That said, the hint that the duel is between the two women rather than the combatants is tantalising, but could have been brought out better, by having some stakes for the women's discussion, rather than have it just be sideline sniping. With some pruning, there was room to do it. Do we really need to know the exact length of a traditional arming sword? Could we have hopped over some of Bloody Hilda's genealogy? No, and yes. But that's a subtle point, and it doesn't take away from the Mack truck hit of the final paragraph. That's just clean, brutal writing.

Also twelve minutes late, mind. We won't forget that.

twinkle cave: Trajectory

A world away in style, but also a fine piece. You capture the tone and total intensity of kids' fighting well, the sister is a great character and the echoes of siege warfare are kind of hilarious. Plus, the development from rocks to arrows to crew-operated support weaponry is seamless.

However the narrator isn't quite convincing as a younger brother - lines like "You live with someone your whole life then you see them get their hair caught on fire and realize you don't know them at all" and "A warfare evolution. My sister was a bit of genius in these matters" jar a little as seeming older than the character appears to be. Great lines, possibly should have been cut under the 'kill your babies' rubric.

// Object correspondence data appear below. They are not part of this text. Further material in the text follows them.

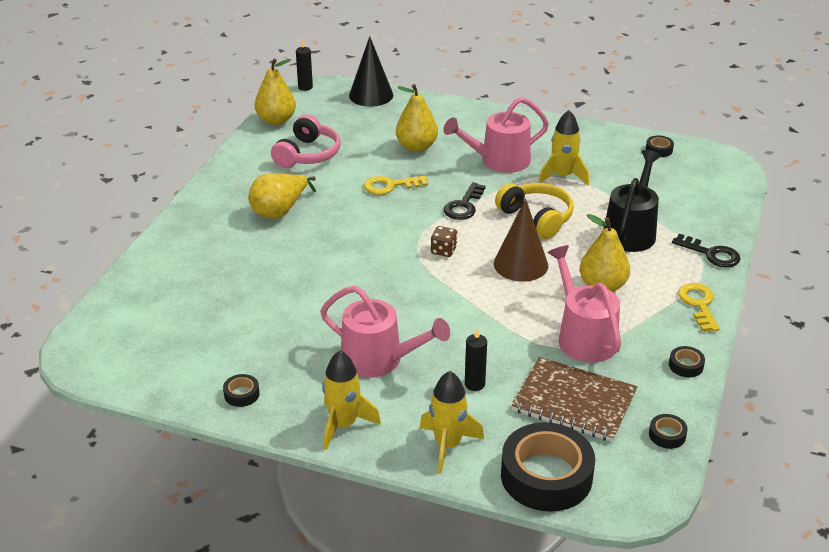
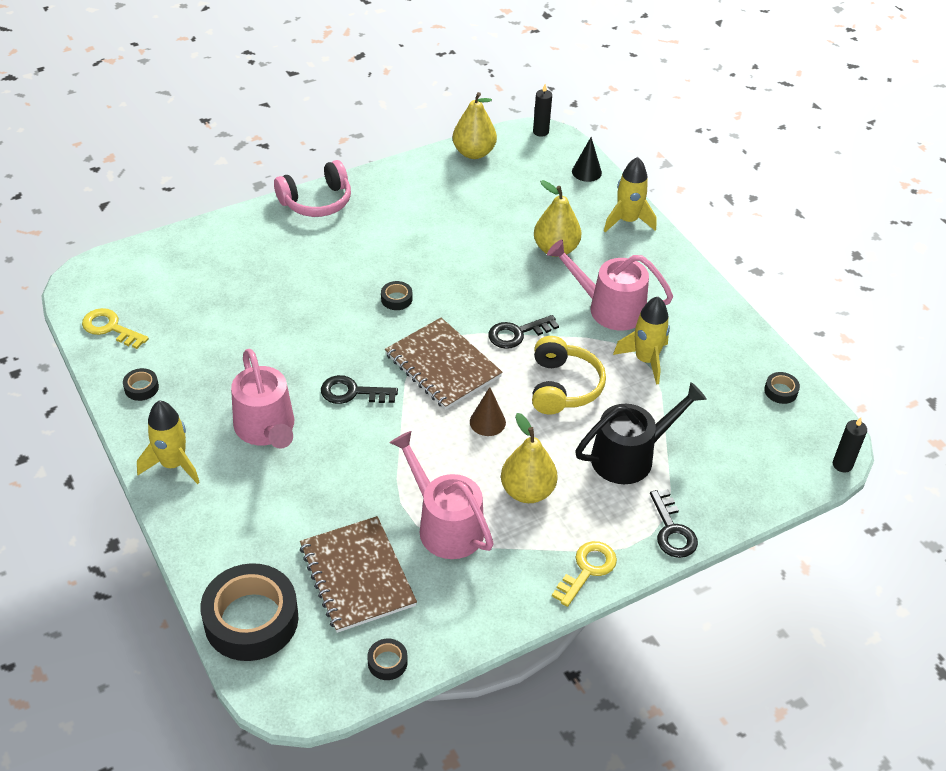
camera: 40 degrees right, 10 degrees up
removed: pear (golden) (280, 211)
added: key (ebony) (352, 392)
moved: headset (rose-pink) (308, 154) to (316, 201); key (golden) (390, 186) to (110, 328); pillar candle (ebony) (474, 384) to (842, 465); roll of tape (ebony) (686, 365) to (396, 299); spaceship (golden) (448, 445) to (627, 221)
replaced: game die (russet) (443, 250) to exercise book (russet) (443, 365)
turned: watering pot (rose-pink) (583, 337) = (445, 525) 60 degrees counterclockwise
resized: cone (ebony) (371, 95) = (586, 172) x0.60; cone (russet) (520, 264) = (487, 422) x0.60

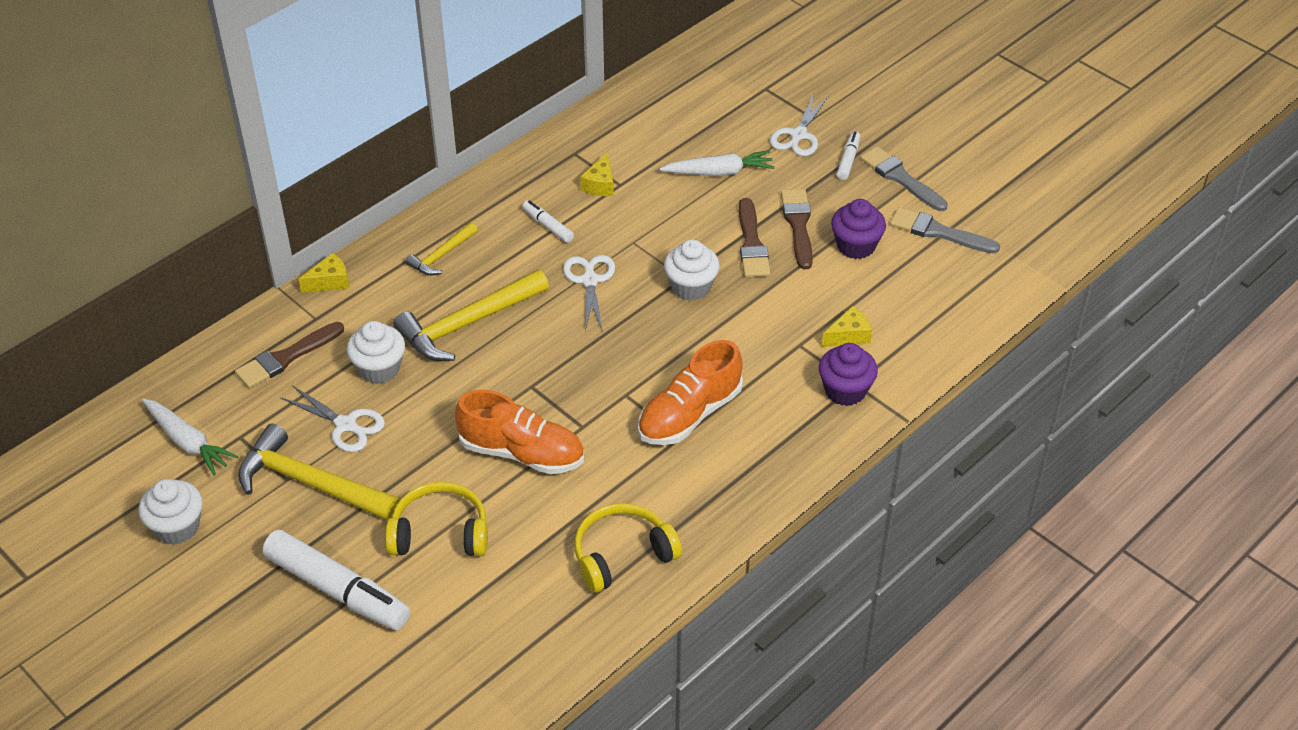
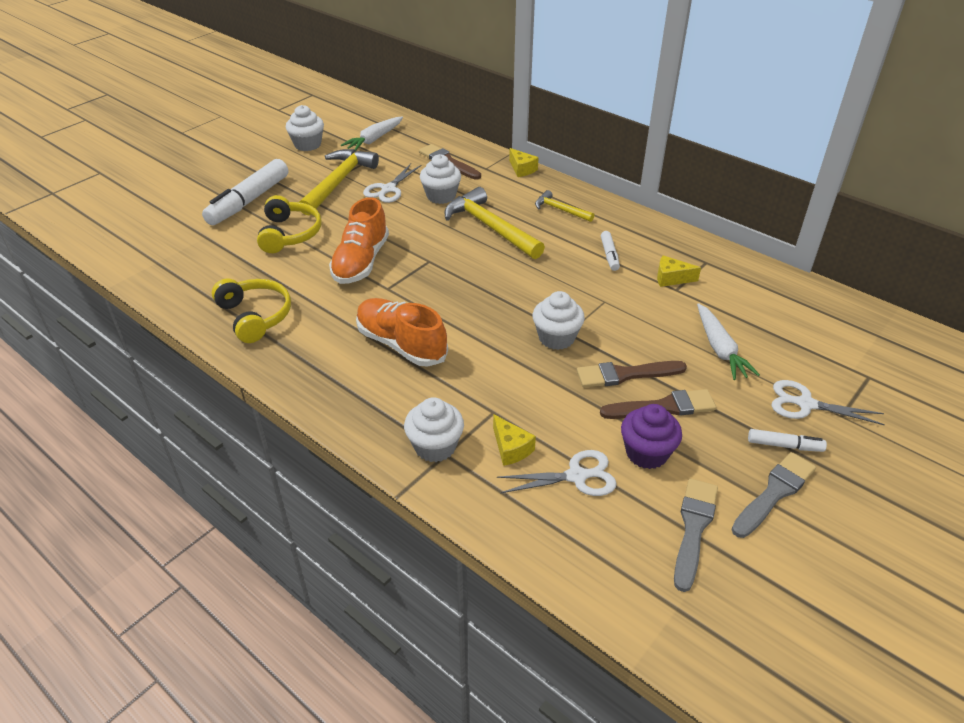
camera: 85 degrees right, 5 degrees down
moved: pair of scissors (white) (590, 280) to (577, 476)
recoloured: muffin (violet) (845, 390) to muffin (white) (435, 446)
turned: marker (white) (548, 226) = (609, 255) 135 degrees clockwise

Still, a drat good story, spoiled only by a brimming shitbucket of mistakes and typos. Including my least favourite, most hated specimen of the typo race: missing loving linebreaks. Let's see what else: 'where' instead of 'were', proper nouns not capitalised, spaces in front of commas, misuse of 'gamboled', 'let's' instead of 'lets', 'partially' instead of 'partly', 'owe' instead of 'ow'. Oh, and having your male narrator say 'N...' is a borderline prompt fail.

HOWEVER. You put it in on time. Should have proofed it better, but you still hit the deadline.

Round 1 Decision

I'm going to balance twinkle cave's typos and errors against Martello's lateness and ignore both.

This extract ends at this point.